Maybe that’s why mother saw little contradiction in being Catholic and gay. These were the messages I got from mentors like Prof. John Boswell, a proud homosexual at Yale who presented himself as a pious Catholic. There are no Catholic rules against homosexuality, really. Everyone knows most priests are gay. It is no big deal. Or so we were led to believe.

Ironies Abound

My dignity was no big deal. The lives of my friends were no big deal. The plentiful passages in the Bible devoted to chastity, which I never read in its entirety until I was twenty-eight, were no big deal. I bear a grudge against the liberal Catholics who formed me. I admit it.

But ironies abound. Fast-forward to 2012, when I was forty-one years old and recently discharged from the Army. I was trying to distance myself from all my gay friends, most of my family, and any gay man who might take an interest in me. So I never wanted to hear anything about gays or Catholics ever again. I consciously gained a huge amount of weight because I thought that as a fat man I would be invisible to gays; that way I could move forward in peace. But then Ryan Anderson, a Catholic protégé of Princeton professor Robert George, asked me to write an essay about being raised by lesbians. I believe sincerely that if people with faith like theirs, good priests or sisters, had been around in my childhood, they would have led me to a godly life from the beginning. Maybe I’d still be Catholic.

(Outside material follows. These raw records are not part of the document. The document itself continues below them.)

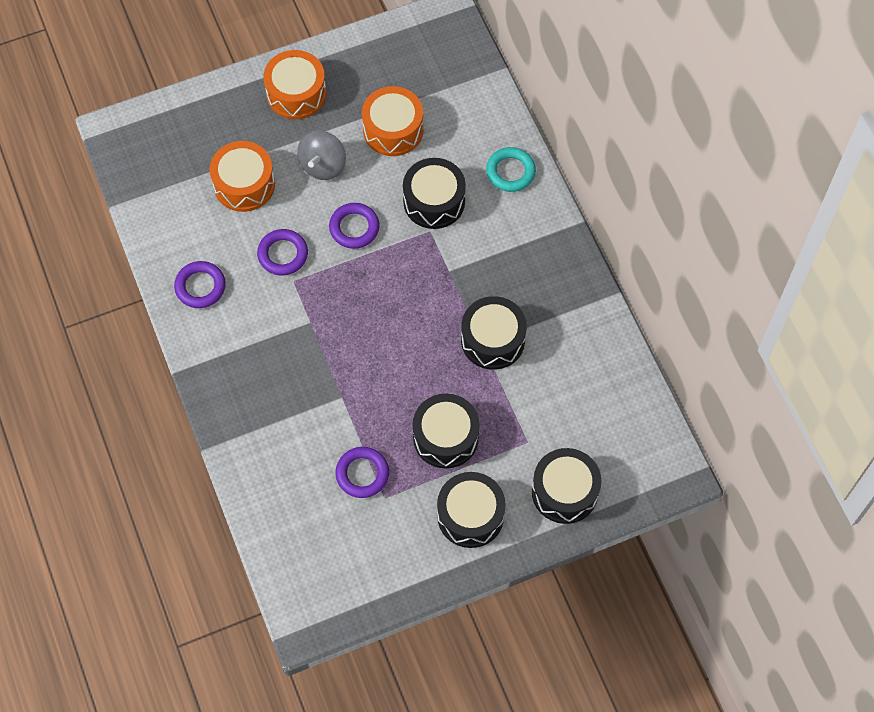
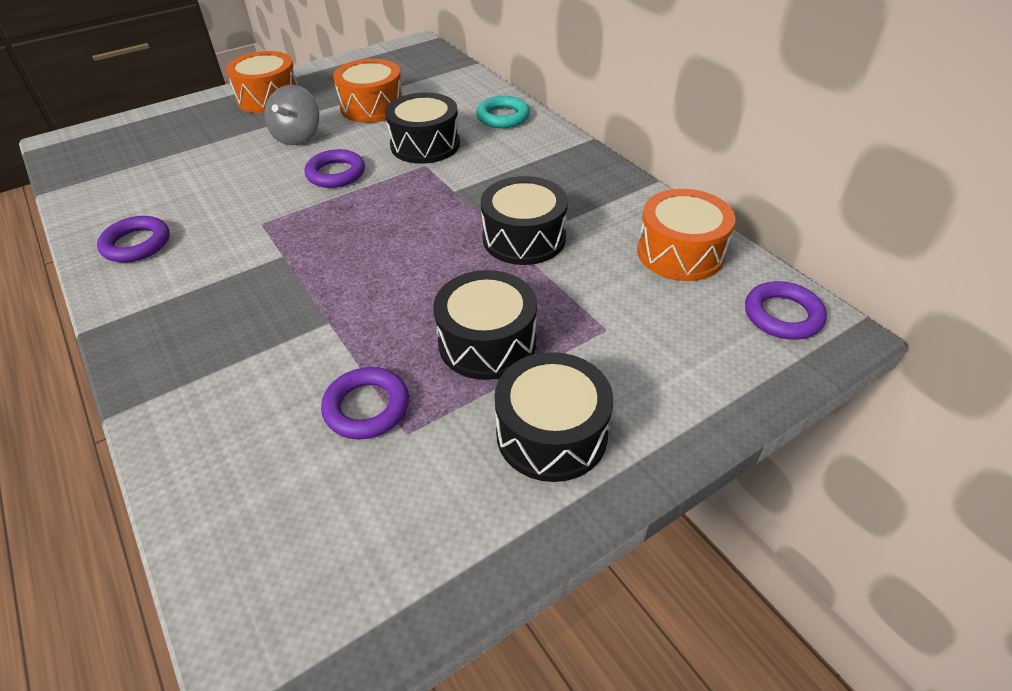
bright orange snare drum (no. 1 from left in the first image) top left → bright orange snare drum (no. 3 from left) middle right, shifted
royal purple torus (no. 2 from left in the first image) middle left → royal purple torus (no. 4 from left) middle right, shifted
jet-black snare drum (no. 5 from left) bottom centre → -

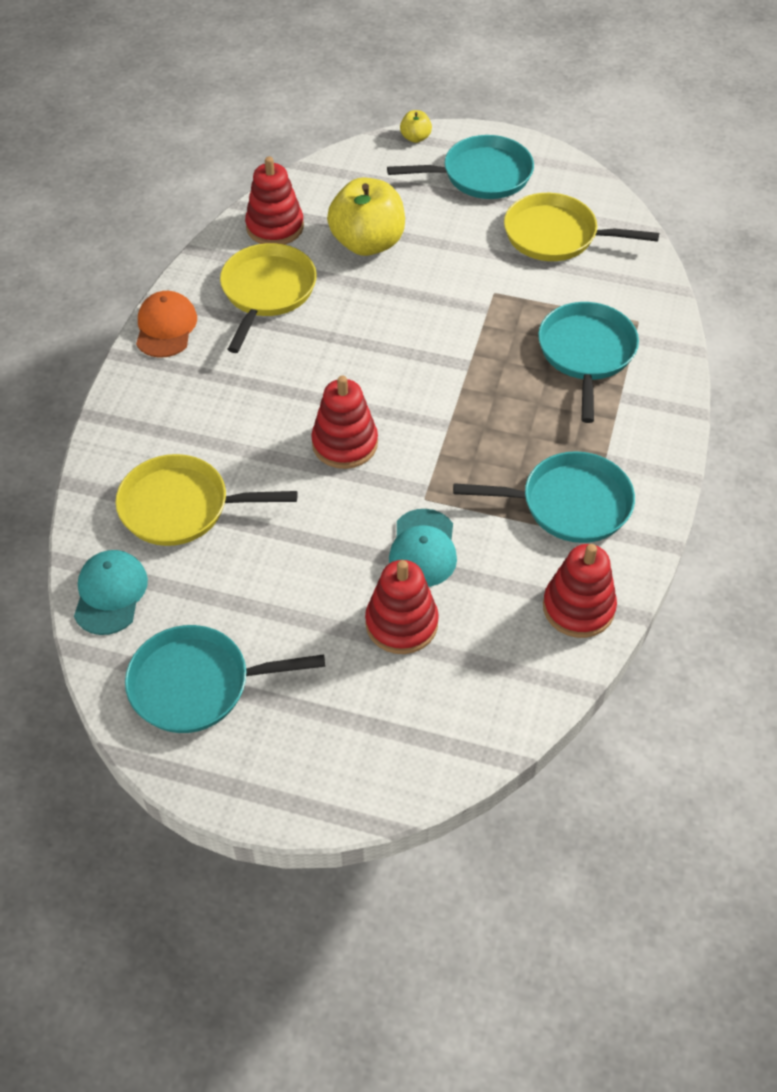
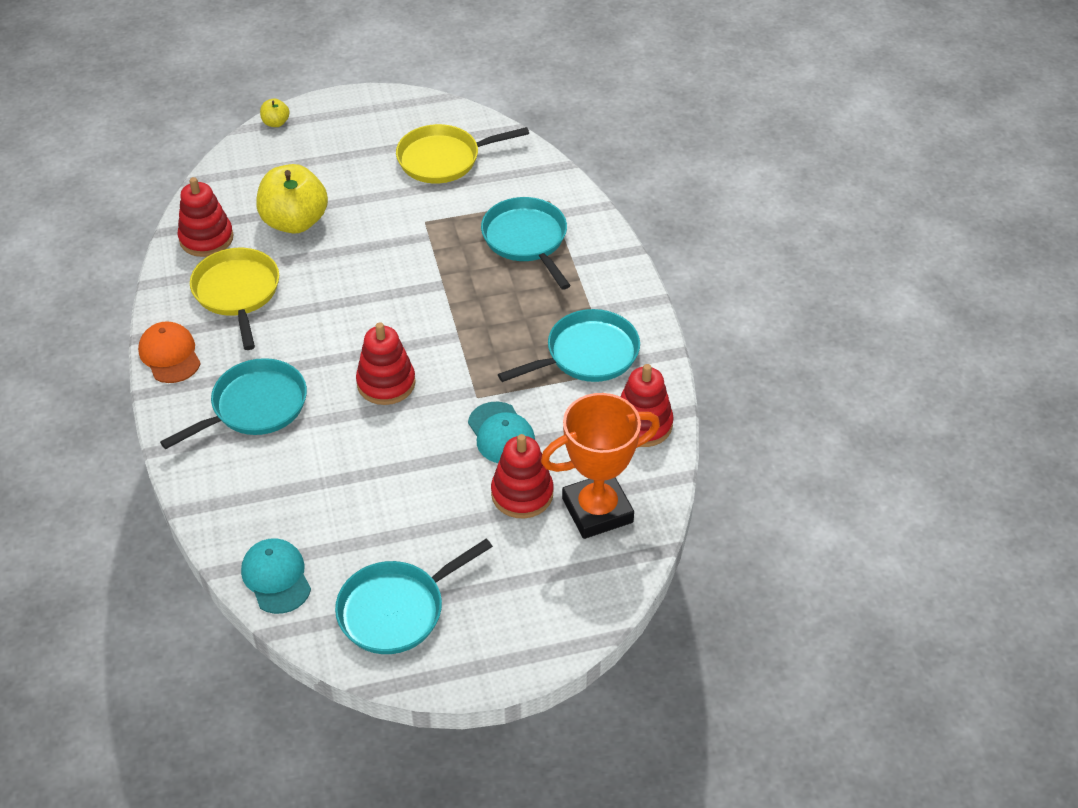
turquoise skillet (no. 2 from left in the first image) top centre → turquoise skillet (no. 1 from left) middle left, shifted
- → bright orange trophy centre
yellow skillet (no. 1 from left) middle left → -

Approaching middle age, suddenly I found myself surrounded by gay debates again, this time because homosexuals around the world wanted to kill me. I was also surrounded by serious Catholics, since in 2012 they were the ones working the hardest to defend marriage against the LGBT juggernaut. The five years that followed “Growing Up with Two Moms” have been an emotional roller-coaster.

The Catholic scholars and activists who have promoted my work have helped me realize how much I share with them. And how much they have to lose if Catholic leaders decide to follow Fr. Martin off the deep end.

I’m a Baptist now, Father Martin. In fact, I teach at a seminary. I’m a happily married father. So maybe I’m not the audience that interests you. But if you don’t want more Catholics like me to wander in spiritual deserts, and emerge (if at all) as Protestants, then you’ll stop sowing confusion. Go back to the faith of St. Ignatius, of Jesus, of Moses. You know what it really teaches. Stop being coy. No one is fooled.